#### Records for the exercise
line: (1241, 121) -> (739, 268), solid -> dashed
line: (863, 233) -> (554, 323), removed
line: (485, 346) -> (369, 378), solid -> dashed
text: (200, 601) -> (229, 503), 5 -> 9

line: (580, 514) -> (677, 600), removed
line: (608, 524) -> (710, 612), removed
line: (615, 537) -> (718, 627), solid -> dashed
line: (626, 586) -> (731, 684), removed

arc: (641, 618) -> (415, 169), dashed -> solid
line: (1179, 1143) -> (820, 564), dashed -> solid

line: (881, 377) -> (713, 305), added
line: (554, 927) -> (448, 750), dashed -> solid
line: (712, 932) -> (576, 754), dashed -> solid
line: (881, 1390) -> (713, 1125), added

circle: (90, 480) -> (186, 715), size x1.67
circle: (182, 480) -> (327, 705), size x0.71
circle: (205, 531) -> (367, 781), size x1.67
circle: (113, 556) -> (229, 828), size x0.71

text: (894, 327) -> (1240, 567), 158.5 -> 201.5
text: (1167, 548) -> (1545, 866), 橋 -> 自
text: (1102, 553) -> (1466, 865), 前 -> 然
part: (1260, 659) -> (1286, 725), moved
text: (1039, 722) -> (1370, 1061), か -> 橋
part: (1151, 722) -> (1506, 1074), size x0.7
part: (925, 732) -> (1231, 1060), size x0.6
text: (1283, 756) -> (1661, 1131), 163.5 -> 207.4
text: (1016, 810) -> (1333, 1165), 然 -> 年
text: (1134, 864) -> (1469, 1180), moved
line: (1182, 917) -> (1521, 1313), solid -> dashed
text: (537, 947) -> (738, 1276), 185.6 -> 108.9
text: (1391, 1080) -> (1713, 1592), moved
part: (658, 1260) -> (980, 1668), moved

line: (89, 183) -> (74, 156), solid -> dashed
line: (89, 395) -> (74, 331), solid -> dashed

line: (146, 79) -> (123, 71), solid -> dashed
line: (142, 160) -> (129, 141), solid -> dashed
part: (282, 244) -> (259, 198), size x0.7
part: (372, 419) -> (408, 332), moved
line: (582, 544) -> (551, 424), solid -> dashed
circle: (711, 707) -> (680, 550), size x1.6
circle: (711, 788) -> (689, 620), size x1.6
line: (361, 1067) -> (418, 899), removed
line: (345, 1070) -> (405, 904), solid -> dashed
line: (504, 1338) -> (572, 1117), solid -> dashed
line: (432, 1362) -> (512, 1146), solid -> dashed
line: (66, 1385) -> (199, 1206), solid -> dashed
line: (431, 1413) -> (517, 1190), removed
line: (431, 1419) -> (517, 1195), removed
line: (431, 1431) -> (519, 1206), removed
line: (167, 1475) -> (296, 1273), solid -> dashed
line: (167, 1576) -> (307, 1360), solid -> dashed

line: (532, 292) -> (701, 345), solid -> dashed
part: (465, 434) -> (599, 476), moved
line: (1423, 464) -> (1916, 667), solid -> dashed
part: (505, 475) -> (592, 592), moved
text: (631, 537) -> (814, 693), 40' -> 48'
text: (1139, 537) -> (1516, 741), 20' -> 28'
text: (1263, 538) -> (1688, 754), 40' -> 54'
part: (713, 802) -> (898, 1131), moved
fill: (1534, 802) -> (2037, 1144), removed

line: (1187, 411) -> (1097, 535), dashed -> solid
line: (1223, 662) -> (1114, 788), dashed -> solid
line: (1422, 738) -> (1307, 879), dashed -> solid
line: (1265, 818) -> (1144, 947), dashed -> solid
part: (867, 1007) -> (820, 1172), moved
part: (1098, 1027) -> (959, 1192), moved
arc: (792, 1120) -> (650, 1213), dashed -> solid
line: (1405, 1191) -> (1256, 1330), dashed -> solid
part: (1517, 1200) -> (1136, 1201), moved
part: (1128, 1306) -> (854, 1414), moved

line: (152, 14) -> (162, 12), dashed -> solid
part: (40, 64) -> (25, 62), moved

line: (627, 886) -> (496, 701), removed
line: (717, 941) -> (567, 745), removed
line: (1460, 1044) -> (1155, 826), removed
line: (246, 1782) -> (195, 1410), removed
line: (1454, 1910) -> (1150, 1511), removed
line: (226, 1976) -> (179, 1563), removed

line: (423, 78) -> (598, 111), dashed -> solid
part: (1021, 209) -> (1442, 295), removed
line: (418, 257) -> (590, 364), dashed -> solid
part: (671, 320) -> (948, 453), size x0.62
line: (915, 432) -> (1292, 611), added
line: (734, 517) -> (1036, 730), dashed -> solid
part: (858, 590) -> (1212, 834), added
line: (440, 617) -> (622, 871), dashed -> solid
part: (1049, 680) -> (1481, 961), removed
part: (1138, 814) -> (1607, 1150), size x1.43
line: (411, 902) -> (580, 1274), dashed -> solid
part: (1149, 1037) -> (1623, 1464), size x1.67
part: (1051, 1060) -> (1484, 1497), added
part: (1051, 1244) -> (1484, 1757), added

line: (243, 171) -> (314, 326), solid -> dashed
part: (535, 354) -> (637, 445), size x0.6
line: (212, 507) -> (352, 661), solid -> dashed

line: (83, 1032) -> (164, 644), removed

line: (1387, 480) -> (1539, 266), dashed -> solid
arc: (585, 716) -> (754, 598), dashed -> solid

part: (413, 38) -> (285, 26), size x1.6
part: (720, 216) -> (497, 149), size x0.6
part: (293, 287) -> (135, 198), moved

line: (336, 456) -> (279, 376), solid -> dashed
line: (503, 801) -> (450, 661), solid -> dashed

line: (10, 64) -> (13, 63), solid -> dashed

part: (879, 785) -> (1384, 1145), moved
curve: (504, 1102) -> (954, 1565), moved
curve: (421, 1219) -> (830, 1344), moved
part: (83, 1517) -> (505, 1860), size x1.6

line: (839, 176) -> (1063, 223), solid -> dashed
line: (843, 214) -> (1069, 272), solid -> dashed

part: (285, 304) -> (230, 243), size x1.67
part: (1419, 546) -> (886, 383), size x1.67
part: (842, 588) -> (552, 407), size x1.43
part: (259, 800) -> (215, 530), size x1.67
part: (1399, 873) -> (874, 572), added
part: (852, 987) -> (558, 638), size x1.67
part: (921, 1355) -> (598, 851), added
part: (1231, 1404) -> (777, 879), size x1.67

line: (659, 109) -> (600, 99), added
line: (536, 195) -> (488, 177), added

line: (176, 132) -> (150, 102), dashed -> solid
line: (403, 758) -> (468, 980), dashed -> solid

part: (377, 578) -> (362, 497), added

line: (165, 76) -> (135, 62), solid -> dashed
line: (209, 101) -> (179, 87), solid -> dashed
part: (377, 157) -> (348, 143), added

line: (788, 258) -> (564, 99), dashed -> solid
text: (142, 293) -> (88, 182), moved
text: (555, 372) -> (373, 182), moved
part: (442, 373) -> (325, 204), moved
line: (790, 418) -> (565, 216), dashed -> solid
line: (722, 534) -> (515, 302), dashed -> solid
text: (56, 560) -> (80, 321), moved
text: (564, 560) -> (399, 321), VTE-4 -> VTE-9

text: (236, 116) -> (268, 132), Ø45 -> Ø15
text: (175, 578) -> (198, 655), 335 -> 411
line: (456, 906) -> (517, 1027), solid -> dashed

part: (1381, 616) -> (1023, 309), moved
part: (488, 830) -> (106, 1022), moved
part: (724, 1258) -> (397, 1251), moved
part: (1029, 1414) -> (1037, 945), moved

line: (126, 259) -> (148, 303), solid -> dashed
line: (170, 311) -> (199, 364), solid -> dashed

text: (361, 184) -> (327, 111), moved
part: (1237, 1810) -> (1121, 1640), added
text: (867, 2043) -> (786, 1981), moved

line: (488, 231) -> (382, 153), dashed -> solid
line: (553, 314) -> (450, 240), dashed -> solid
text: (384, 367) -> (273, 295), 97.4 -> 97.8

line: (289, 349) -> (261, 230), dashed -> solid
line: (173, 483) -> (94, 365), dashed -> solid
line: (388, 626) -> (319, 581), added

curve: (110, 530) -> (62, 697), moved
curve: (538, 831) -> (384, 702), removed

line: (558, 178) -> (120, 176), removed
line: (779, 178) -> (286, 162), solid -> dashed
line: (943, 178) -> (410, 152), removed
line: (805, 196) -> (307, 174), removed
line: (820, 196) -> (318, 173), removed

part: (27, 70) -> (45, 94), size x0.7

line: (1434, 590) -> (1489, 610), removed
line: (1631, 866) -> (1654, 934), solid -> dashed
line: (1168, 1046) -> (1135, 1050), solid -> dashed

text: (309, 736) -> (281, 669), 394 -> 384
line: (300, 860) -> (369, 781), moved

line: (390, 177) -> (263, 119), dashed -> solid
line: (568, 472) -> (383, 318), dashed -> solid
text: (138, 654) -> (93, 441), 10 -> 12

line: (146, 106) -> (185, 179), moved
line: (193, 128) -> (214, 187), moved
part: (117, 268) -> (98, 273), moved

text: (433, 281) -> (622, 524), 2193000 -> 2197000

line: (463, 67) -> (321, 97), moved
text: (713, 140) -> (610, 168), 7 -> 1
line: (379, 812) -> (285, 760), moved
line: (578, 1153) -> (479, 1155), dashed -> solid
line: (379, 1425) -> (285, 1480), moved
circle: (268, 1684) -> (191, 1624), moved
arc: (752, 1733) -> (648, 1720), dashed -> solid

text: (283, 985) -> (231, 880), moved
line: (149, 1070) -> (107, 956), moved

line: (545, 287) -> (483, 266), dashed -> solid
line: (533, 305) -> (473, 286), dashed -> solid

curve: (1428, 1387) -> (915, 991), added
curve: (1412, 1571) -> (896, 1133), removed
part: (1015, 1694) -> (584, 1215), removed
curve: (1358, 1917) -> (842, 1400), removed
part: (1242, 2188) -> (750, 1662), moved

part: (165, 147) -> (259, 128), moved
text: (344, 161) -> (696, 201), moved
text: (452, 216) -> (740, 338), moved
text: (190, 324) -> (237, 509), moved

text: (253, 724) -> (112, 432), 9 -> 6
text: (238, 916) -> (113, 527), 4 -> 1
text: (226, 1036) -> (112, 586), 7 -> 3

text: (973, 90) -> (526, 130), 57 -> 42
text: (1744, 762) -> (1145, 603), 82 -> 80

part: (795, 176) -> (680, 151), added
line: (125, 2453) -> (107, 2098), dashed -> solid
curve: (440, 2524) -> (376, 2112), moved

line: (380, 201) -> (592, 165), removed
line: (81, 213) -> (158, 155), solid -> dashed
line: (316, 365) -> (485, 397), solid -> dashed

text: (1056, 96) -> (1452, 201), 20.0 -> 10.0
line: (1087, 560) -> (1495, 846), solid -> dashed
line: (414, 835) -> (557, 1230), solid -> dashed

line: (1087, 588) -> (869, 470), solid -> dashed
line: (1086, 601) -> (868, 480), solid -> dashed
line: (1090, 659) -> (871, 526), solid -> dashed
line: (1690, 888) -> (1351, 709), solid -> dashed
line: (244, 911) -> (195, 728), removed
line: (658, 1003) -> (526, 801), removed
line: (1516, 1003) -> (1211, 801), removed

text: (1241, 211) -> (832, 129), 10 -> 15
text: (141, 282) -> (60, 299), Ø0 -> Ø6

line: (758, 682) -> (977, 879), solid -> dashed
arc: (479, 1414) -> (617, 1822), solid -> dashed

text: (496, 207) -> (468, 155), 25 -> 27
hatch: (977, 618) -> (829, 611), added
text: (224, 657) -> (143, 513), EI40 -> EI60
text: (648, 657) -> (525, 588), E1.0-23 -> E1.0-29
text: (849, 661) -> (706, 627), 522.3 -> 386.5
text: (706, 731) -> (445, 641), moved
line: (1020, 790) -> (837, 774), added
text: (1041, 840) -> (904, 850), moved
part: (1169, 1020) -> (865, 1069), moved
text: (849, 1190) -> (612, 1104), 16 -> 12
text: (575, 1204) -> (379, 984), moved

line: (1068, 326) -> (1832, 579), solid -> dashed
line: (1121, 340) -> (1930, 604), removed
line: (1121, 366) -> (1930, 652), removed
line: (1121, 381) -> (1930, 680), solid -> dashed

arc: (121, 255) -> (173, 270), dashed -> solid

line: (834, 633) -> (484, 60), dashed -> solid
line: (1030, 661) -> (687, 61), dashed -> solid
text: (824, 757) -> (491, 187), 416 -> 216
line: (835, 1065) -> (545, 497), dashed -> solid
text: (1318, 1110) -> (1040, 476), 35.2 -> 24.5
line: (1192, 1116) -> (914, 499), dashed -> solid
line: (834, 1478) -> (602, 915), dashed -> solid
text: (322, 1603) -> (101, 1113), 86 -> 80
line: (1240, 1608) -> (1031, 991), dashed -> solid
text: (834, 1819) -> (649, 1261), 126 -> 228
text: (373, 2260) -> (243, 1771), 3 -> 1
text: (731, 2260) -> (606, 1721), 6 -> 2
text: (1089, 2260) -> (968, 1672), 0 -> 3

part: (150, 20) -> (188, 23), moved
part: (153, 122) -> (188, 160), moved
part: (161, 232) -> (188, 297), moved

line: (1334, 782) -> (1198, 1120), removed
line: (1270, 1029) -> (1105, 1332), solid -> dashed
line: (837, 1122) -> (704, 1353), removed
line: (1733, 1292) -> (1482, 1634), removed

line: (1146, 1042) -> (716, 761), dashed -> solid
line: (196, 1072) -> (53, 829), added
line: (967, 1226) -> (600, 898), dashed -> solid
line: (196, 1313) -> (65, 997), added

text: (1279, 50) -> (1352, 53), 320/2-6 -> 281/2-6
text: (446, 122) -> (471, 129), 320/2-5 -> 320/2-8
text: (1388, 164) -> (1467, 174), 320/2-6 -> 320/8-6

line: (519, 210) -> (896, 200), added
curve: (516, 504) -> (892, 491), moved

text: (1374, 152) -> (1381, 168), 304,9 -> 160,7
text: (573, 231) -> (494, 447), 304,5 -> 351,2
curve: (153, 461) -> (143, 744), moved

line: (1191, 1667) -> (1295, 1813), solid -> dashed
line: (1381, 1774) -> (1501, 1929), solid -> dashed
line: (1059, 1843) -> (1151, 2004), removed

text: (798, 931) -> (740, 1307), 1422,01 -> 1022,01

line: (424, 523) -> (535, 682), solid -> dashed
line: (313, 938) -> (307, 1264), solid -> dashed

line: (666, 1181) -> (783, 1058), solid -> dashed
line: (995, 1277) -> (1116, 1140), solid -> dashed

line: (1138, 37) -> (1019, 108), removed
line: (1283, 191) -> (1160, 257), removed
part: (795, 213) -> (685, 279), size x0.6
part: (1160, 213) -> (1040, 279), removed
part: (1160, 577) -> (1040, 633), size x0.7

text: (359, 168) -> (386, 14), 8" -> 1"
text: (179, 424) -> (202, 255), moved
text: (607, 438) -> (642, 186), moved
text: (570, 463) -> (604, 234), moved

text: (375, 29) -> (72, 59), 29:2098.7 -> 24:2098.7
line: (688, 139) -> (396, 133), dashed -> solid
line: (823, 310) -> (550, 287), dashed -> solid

#### Exercise instructions
Copy out only the lines of the records above from the one with "line: (423, 78)" through the one with "part: (858, 590) -> (1212, 834), added", exactly as they stand, both included.

#### Output of the task
line: (423, 78) -> (598, 111), dashed -> solid
part: (1021, 209) -> (1442, 295), removed
line: (418, 257) -> (590, 364), dashed -> solid
part: (671, 320) -> (948, 453), size x0.62
line: (915, 432) -> (1292, 611), added
line: (734, 517) -> (1036, 730), dashed -> solid
part: (858, 590) -> (1212, 834), added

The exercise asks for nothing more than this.